Overall the report finds that there is a familiar picture with low completion of the care processes, very low achievement of the NICE targets and poor access to and uptake of education.
The report shows that this is particularly true for younger people across both T1 and T2 and those with T1 in general. What is interesting is that the report goes on to compare these results with those from the DCCT, EDIC and UKPDS studies, showing that there is still some way to go in treating young people with T1 to target with the complications and burdens also being highest in this group:
“After an average follow up of six and a half years trial people allocated to conventional treatment (managing blood glucose levels to prevent symptoms) had a mean HbA1c of 76 mmol/mol (9.1 per cent) whilst those in the intensive treatment (aiming for a HbA1c in the normal range) group had a mean HbA1c of 56 mmol/mol (7.3 per cent4). A broadly comparable cohort of people with Type 1 diabetes from the 2012–2013 NDA cohort had a mean HbA1c of 72 mmol/mol (8.7 per cent).”
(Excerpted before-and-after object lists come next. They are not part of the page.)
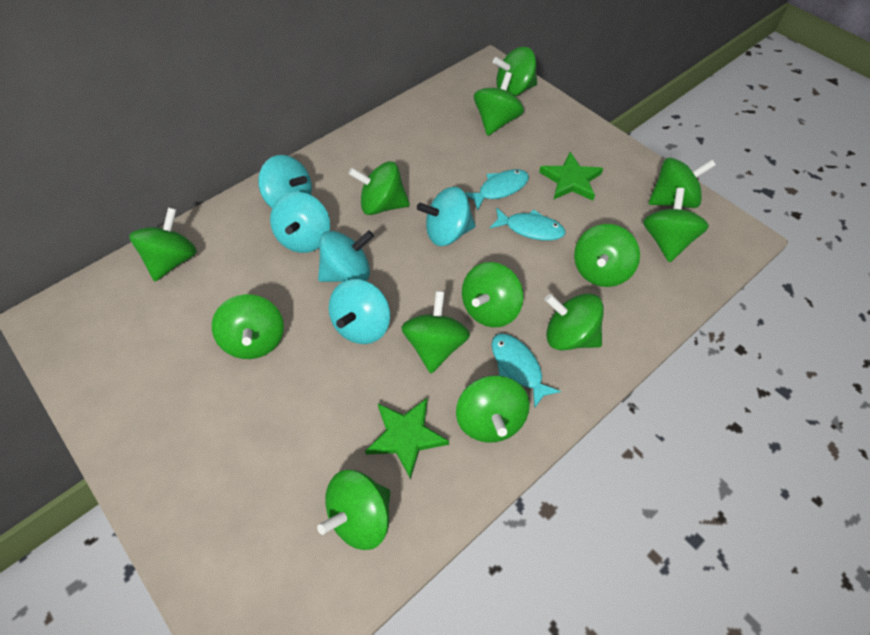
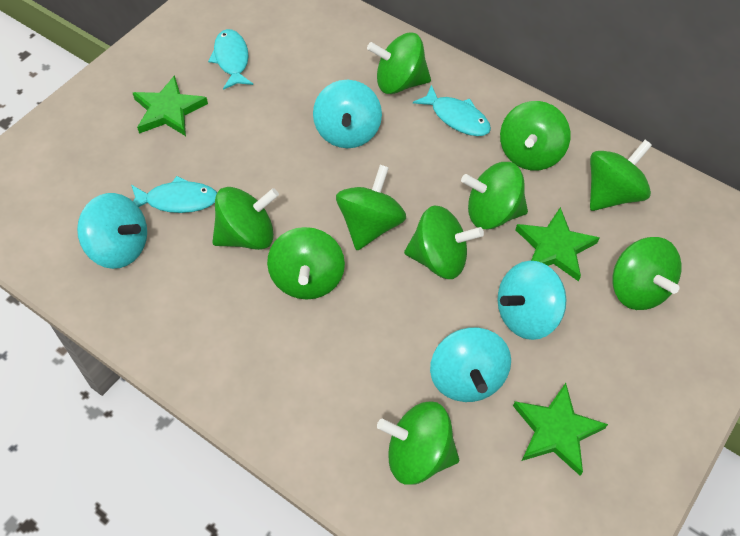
green spinning top: 13 -> 10
green star: 2 -> 3
turquoise spinning top: 5 -> 4

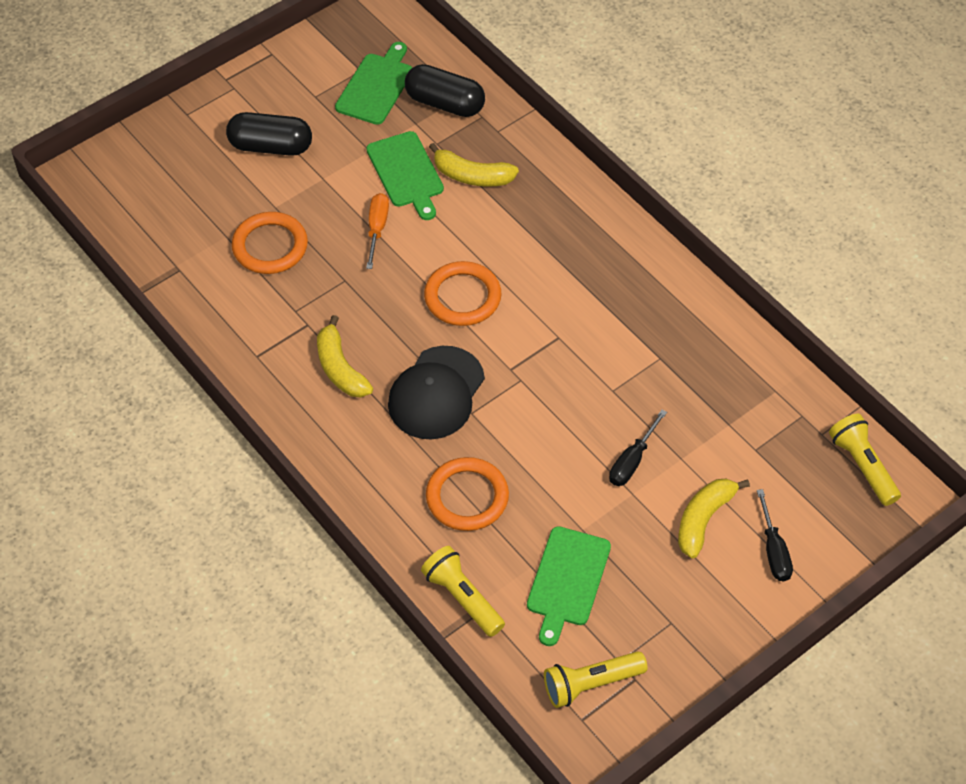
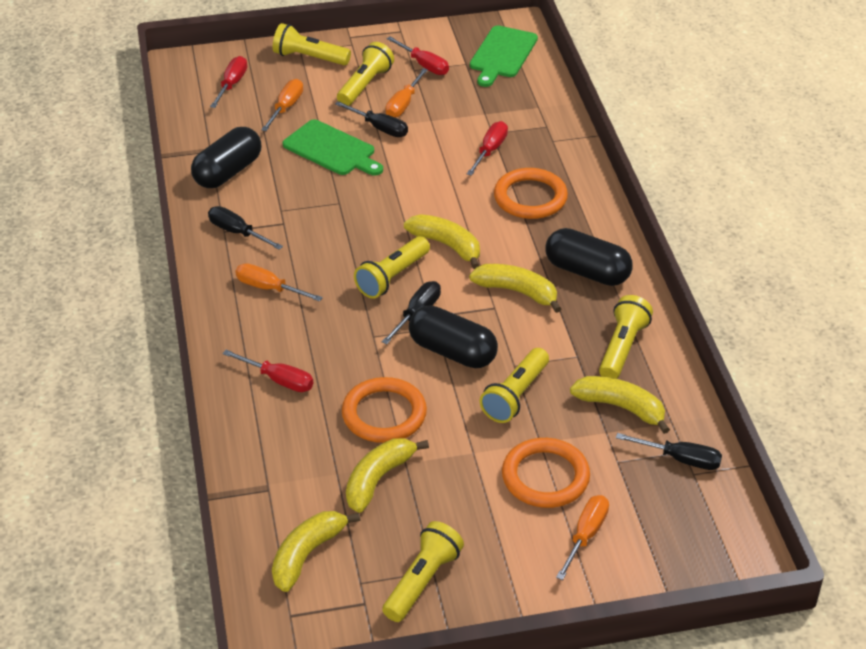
black cap: 1 -> 0
black capsule: 2 -> 3
black screwdriver: 2 -> 4
green cutting board: 3 -> 2
orange screwdriver: 1 -> 4
red screwdriver: 0 -> 4
yellow banana: 3 -> 5
yellow flashlight: 3 -> 6

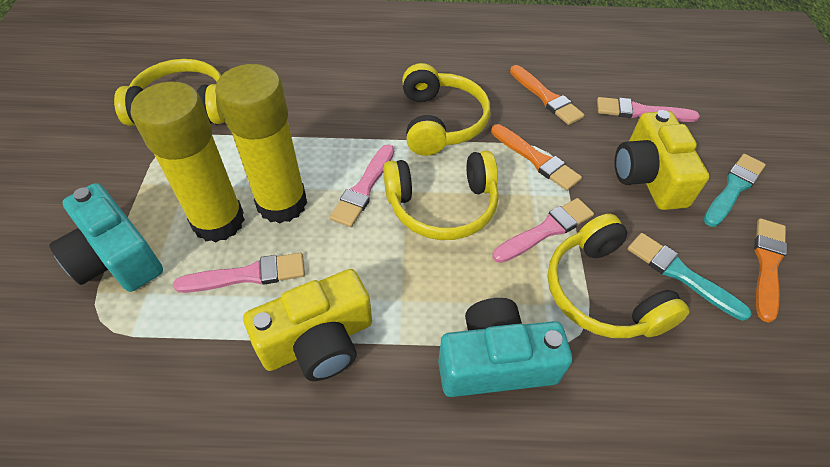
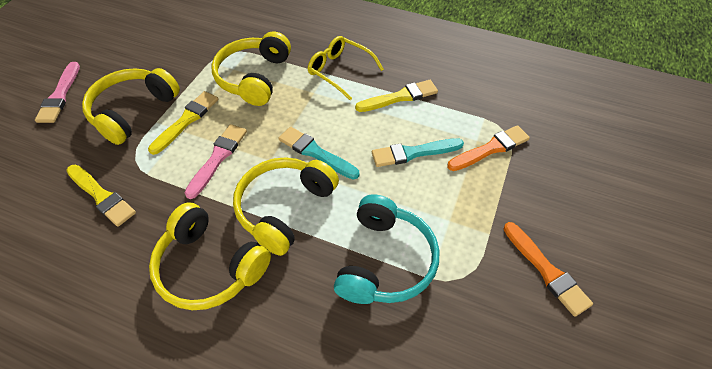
orange brush: 3 -> 2
pink brush: 4 -> 2
turquoise camera: 2 -> 0
turquoise headphones: 0 -> 1
yellow brush: 0 -> 3
yellow camera: 2 -> 0
yellow glasses: 0 -> 1
yellow glue stick: 2 -> 0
The report acknowledges the need for “new approaches to care” if improvements are to be achieved, while DUK (which is a delivery partner alongside HSCIC) has called the report a “a wakeup call to the NHS” to get the help and support they need to prevent serious complications later in life.
On the care processes
Annual completion rates for all care processes in 2012-1 was 59.9 per cent, compared to 60.5 per cent in 2011–2012 and 60.6 per cent in 2010–2011.
Those under 40 are less likely to achieve the care processes for both Type 1 and Type 2 diabetes
There is huge geographical variation ranging from between 55.4% vs. 67.2%
On treatment targets
Still only 35.9% of people are reaching all three of the NICE recommended glucose, blood pressure and cholesterol levels with a geographical variation of just 3.8% between the highest and lowest achieving CCGs.
There is variation in age groups for those achieving all three NICE targets as people get older
Only 27.3% of people with T1 achieved the NICE recommended HbA1c level compared to 64.8 % of people with T2
Only 3.9% and 16.7% respectively of newly diagnosed T1 and T2 and only 2.4% and 6.0% overall have been offered some sort of structured education.
Attendance is also low with only 1.1% T1 and 1.6% T2 overall attending education.